But it was “Black” that I found myself coming back to, again and again, in my later teenage years and into college, when heartbreak had come a-knockin’ on my door. This ballad in E (wink wink for those of you in the know…) showcased not only the melodic, softer side of the band, but also Vedder’s terrific writing skills. While most of the protagonists in Pearl Jam’s songs have battles to fight or wounds to tend, they usually tended to have hope. In “Black” Vedder deviates from the hope-saves-us-all formula to turn in one of the few songs that ever truly captures the emptiness that comes from lost love. It certainly doesn’t hurt that his voice echoes each painful stroke of the lyrics with its own dripping passion and anguish.

“Jeremy” would be another hit for a band that was looking more and more like a hit-making machine. When the dynamic, visually grabbing video was put into regular rotation on MTV, it would help skyrocket the band to success. The tale of the schoolboy seeking solace in his only escape is both harrowing, and yet, still told with a strange grain of hope – Jeremy does get the last word, after all.

“Oceans” would find the band again quieting down, this time for a ballad that expertly captures that wateriness of the song’s titled. A favorite of mine since I began listening, “Oceans” almost sounds like waves, or sometimes air, and its story of lovers longing to touch is one any adolescent teen – or lonely college boy, or adult man looking for answers – can relate to.

Another concert favorite would be delivered in “Porch,” a song that when performed live (on SNL and MTV’s Unplugged) Vedder would use to deliver whatever message was on his mind at the moment. Though it has changed over the years, it’s still a favorite, and features more push-and-pull tactics from the band, combining their ‘70’s rock influences with the elasticity of funk and rhythm and blues. All this, and still sounding like modern alternative rock.

On “Garden,” the band would use clean, hushed verses to build ambiance, then thunder in with big choruses. The floating guitar interplay between Stone and Mike would foretell many great guitar moments to come – Pearl Jam are nothing if not masters of wonderful musical bridges – and provided more pyrotechnics after the already dynamic and charging “Porch.”

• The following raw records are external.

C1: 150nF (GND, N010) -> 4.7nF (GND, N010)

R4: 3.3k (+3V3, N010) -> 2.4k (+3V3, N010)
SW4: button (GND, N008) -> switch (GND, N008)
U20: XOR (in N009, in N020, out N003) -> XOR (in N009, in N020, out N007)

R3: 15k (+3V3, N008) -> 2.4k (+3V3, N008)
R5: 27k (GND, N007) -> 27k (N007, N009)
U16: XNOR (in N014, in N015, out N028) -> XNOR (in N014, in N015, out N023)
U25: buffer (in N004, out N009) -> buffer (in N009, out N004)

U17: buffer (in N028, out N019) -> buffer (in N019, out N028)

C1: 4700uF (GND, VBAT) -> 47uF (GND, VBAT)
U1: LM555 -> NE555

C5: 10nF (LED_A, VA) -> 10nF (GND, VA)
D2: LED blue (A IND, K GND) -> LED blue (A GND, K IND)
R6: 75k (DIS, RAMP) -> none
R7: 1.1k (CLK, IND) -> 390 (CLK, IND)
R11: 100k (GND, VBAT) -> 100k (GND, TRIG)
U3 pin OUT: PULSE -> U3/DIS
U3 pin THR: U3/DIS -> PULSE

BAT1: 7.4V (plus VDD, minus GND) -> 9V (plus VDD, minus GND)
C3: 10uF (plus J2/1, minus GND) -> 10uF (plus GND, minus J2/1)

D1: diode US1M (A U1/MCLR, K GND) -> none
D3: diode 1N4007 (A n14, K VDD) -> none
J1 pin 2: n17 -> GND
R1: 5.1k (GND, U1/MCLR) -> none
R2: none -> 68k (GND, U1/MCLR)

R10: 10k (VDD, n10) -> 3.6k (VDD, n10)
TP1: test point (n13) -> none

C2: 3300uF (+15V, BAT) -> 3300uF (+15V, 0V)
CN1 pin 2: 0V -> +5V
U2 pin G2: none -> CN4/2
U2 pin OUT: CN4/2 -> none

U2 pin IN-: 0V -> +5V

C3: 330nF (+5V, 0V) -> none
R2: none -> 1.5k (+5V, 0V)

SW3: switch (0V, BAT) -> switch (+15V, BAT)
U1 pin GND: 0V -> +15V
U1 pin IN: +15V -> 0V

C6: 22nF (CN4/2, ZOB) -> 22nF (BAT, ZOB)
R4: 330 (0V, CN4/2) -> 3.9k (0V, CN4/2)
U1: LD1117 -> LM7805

Vedder would tackle drug use and it’s various consequences on “Deep,” a scorch, warbling rocker with a trademark off-kilter Stone riff driving the song along. It provided yet one more moment for McCready to show off his command of the guitar, straining and pulling and squawking emotion from the instrument as Vedder did the same with his vocals.

“Release” drew the album to a close with it’s hushed tones and wave-like structure, cresting and drawing listeners in, and sending them on. A reprise of “Master/Slave” bookends the record nicely, drawing the whole experience to a close.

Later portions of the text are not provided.